Work request: State how many lines in the entries below contain "text". Write nothing but the number.

━━━━━ Supplied material

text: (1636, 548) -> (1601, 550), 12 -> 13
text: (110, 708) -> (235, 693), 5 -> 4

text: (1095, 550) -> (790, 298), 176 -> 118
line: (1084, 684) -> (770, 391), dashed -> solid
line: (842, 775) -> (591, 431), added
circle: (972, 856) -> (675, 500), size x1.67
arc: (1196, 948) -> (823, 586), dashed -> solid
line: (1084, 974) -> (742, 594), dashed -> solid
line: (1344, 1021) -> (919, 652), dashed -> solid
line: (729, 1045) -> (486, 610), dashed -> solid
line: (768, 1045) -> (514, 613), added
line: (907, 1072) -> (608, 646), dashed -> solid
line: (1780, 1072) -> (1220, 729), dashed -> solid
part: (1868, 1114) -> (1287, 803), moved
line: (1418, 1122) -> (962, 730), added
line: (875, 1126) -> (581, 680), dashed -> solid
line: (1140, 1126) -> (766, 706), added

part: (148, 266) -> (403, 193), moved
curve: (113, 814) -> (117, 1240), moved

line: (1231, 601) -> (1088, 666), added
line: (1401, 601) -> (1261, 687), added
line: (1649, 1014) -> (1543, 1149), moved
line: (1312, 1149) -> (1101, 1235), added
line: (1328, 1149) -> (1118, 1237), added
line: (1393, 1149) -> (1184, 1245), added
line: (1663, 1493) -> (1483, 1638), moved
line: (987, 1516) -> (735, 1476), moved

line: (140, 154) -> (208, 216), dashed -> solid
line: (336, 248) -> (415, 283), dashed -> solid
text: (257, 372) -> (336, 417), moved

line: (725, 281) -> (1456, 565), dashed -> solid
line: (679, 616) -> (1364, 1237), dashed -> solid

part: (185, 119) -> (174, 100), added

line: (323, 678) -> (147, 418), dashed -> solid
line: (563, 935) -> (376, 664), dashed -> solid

━━━━━━━━━━

Exercise response: 4